Friday, January 04, 2008

Some replies to poeple on Debunking Christianity

VR: Because physically identical worlds can have different mental contents in them, and in a physical world identical to this one there are no one with any mental states at all. In that world, everyone is a zombie.

Zilch: Victor, do you have any evidence for this? Unless you can demonstrate that mental contents are not physical states, you are begging the question.

VR: Because, no amount of physical information can entail any definitive conclusion concerning mental content. This is the point of arch-naturalist W. V. Quine's argument for the indeterminacy of translation in Word and Object. Physical facts do not logically entail mental facts, just as physical facts do not logically entail moral facts. Getting an "about" from an "is" is just as impossible as getting an "ought" from an is, and for much the same reason. Even if mental states were token-identical to brain states, the brain facts do not and cannot entail the mental facts. So why do the mental facts exist?

Shygetz: Let's assume that a sense of purpose can possibly be couched in matter, and see if our observations are consistent with such an assumption. If such a sense could be arrived at by incremental change in a reproductive element, and if such a sense would increase reproductive success, then such a purpose would be arrived at through evolutionary processes. When we look at the evolutionary record, we see gradual increases in mental sophistication, which seem to correlate with increases in consciousness (e.g. the most mentally sophisticated non-human animals are also the ones with the most signs of consciousness). Were duality true, then there is no obvious reason for physical brain sophistication to correlate with cosciousness.

VR: Evolution can explain the development of mental states only if mental contents can play a causal role. If mental contents are epiphenomenal, then they are invisible to evolution. If the physical is causally closed, and physical states are insufficient to determine mental contents, that means that mental contents are epiphenomenal. It doesn't matter what they are or whether they exist or not. The physical will go its merry way regardless of them, and evolution, if it is purely physicalistic, will select for the physical substrate regardless of what the mental content is. Therefore the argument that reliable belief-forming mechanisms will be selected for by evolution goes by the boards.

Shygetz: Does consciousness increase fitness? Well, we are reproductively succeeding much more than our closest primate cousins that posess less consciousness, so I would say probably. So, it seems plausible that consciousness would evolve if it were couched in physical matter.

VR: This is considered to be a huge problem, however, which David Chalmers calls the Hard Problem of Consciousness. How can consciousness be physical. Plenty of people, like Chalmers, Colin McGinn, and even Jaegwon Kim, think that this is a complete mystery from the point of view of naturalism.

VR: You have not demonstrated that such a world is possible given the laws of the universe, and until you do you merely beg the question. The philosophical zombie is an impossibility if mental states are couched in physical states, and to simply argue that you can conceive otherwise is pointless. I can conceive of gravity being a repulsive force, but that doesn't demonstrate that gravity is not an attractive force.

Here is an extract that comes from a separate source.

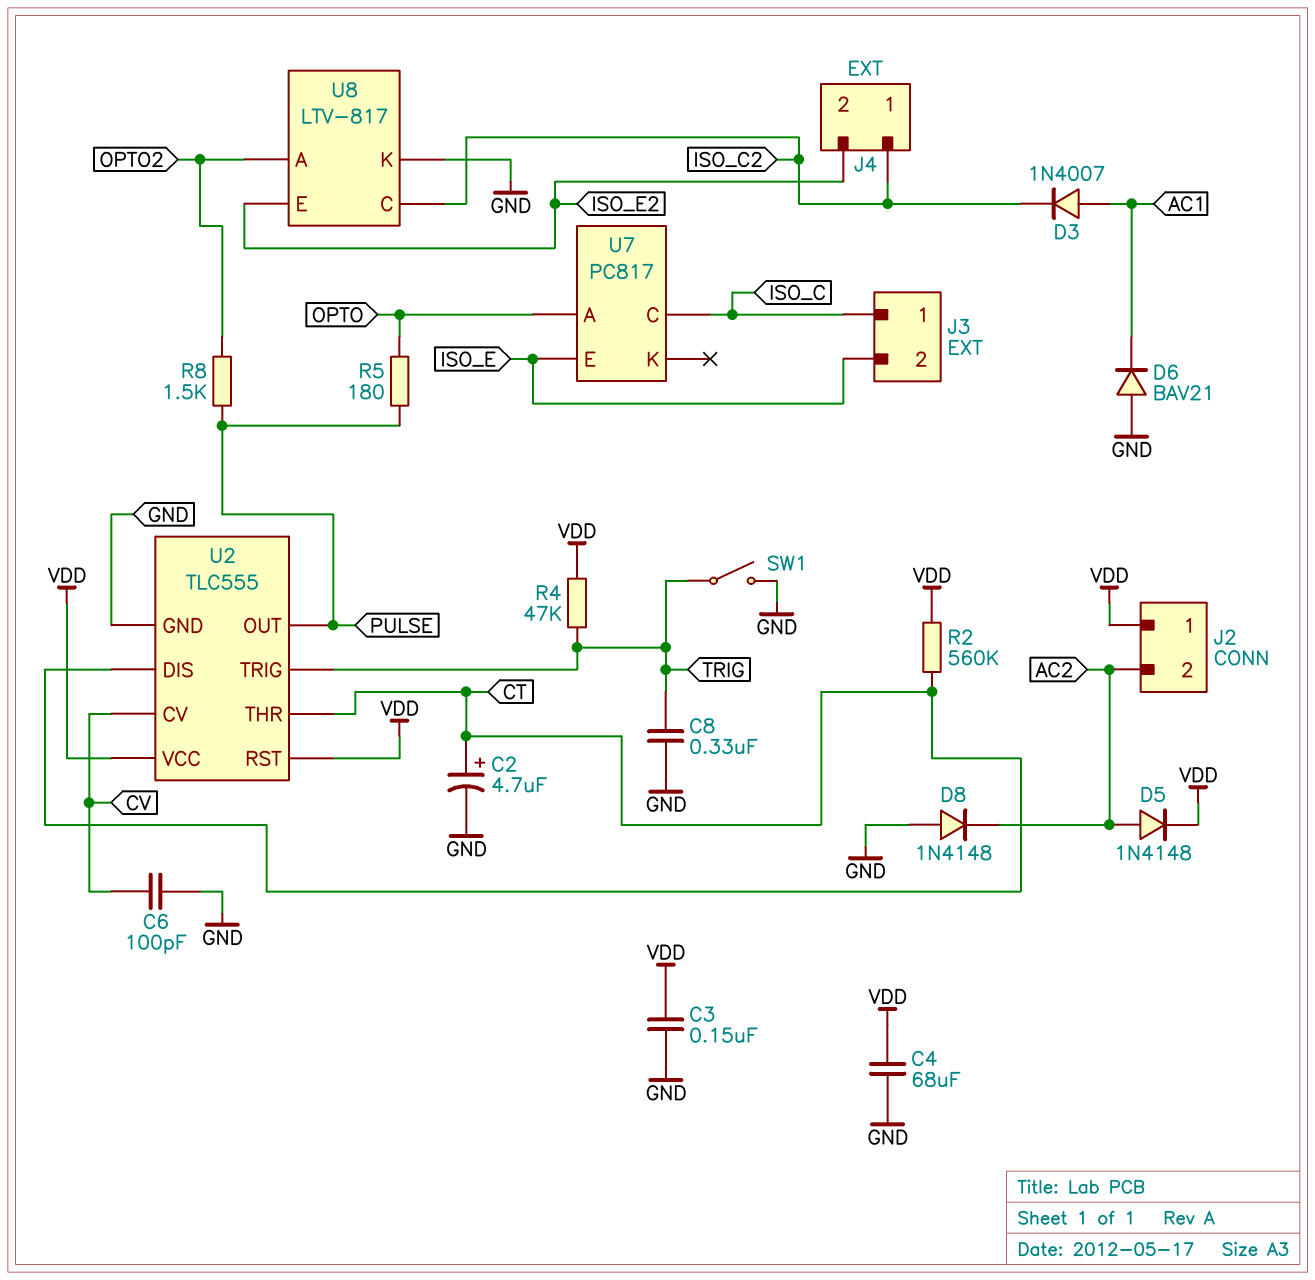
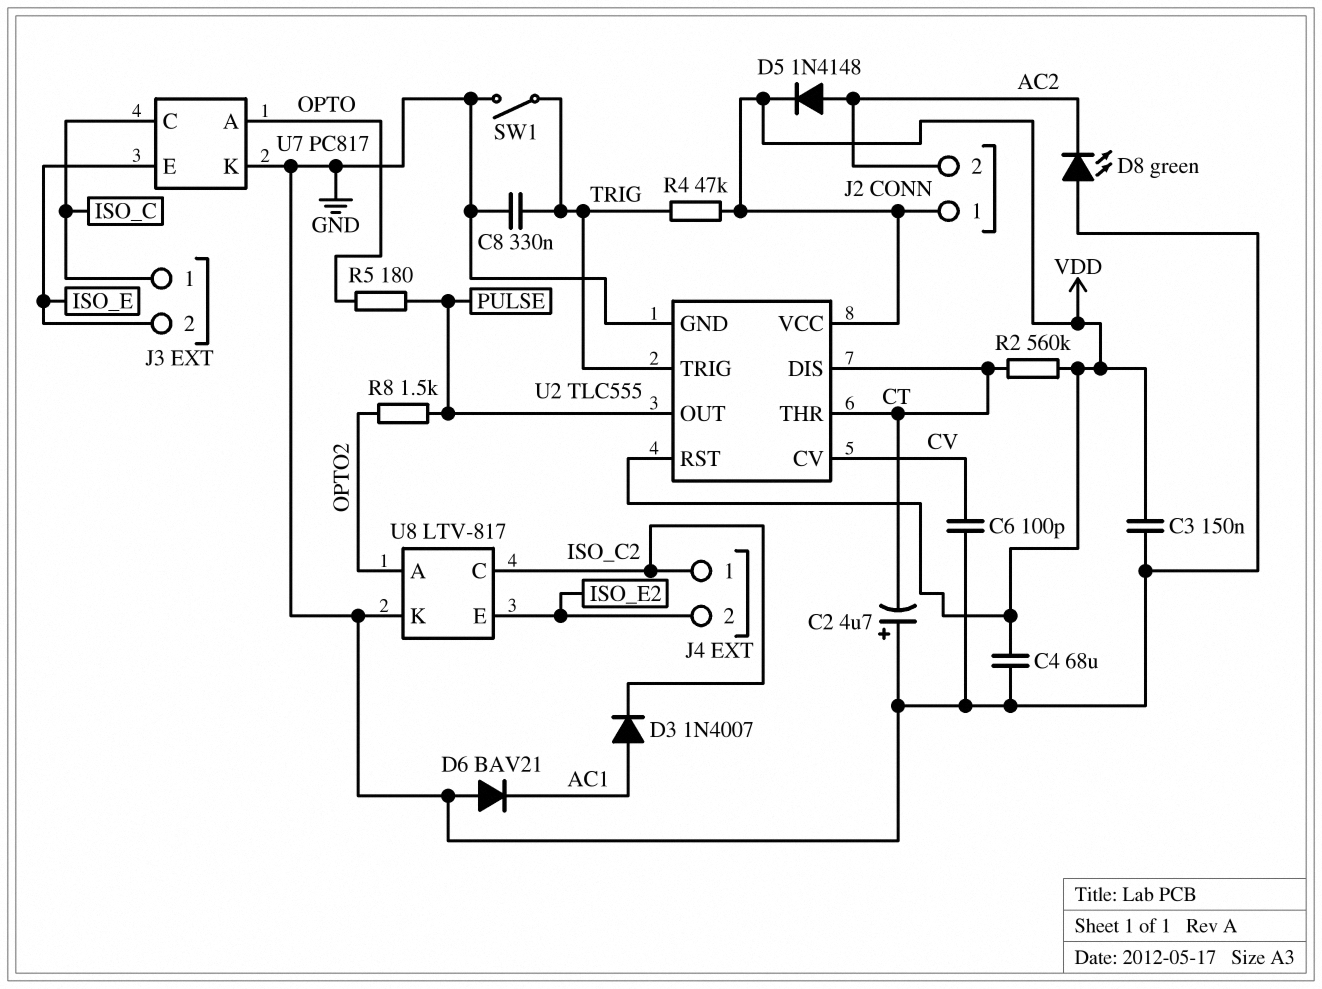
C2: 4.7uF (plus CT, minus GND) -> 4.7uF (plus GND, minus CT)
D8: diode 1N4148 (A GND, K AC2) -> LED green (A GND, K AC2)
U7 pin K: none -> GND

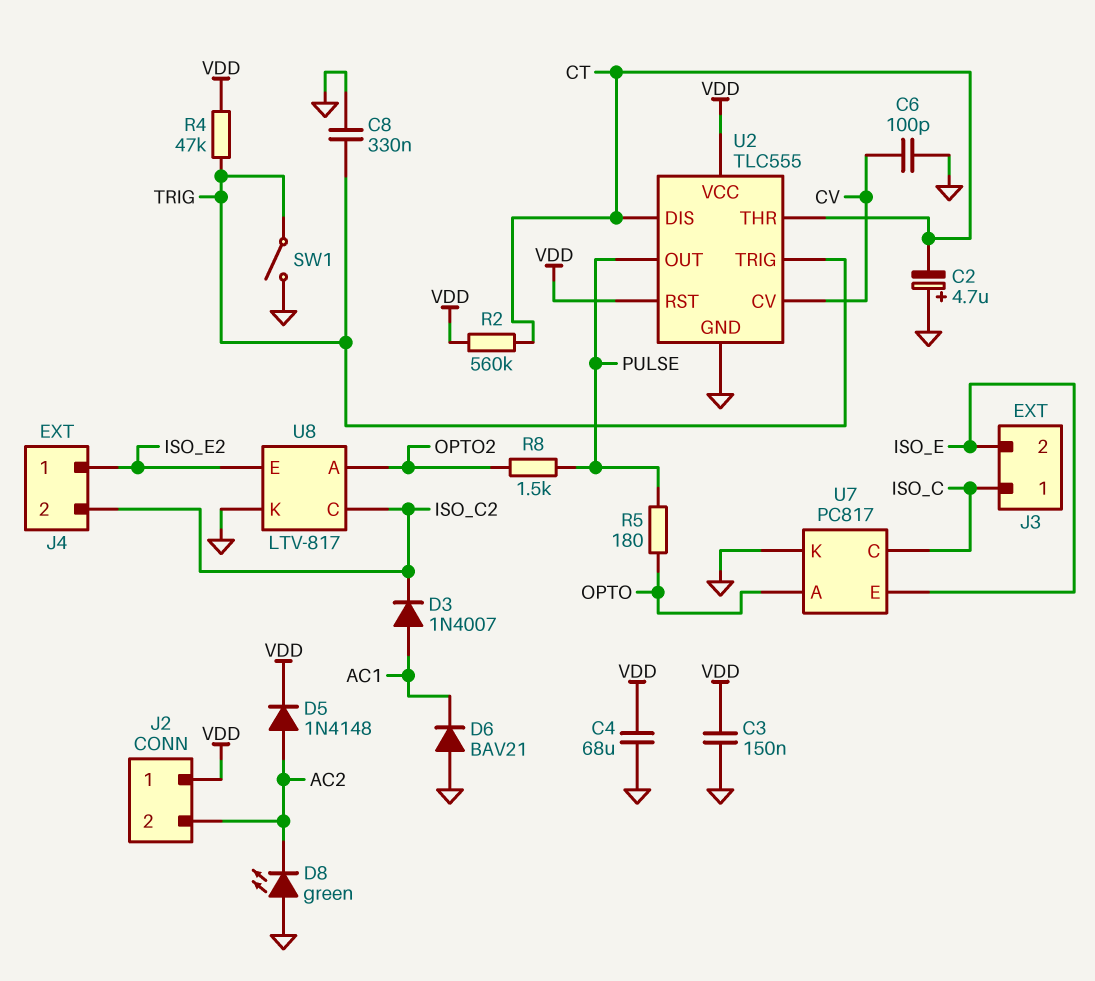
J4 pin 1: ISO_C2 -> ISO_E2
J4 pin 2: ISO_E2 -> ISO_C2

VR: What do you mean by "couched in " physical states. Do you mean type-identical to physical states, or token-identical states, or supervenient upon physical states. I can conceive of a philosophical zombie without contradicting myself. If it isn't a self-contradictory idea, then it's logically possible, and we need to know why it is not the case.

Shygetz: If you are driven to postulate God, then you have just failed at science. God explains everything, and therefore nothing; it cannot be tested or disproven, and is worthless as an explanitory unit. God cannot be tested by science because it is not a coherent idea--it changes with the whim of the faithful to always remain a step away from the edges of science.

VR: One can conceive God in such a way that one can make testable theistic hypotheses. Lots of people say that theistic claims are untestable, but no one ever proves it. There are circumstances under which I would predict a miracle. And how about this "If God were to resurrect someone today, it would be more likely to be Mother Teresa than Adolf Hitler." That's a probabilistic expectation. If God resurrects Hitler, that disconfirms my theory.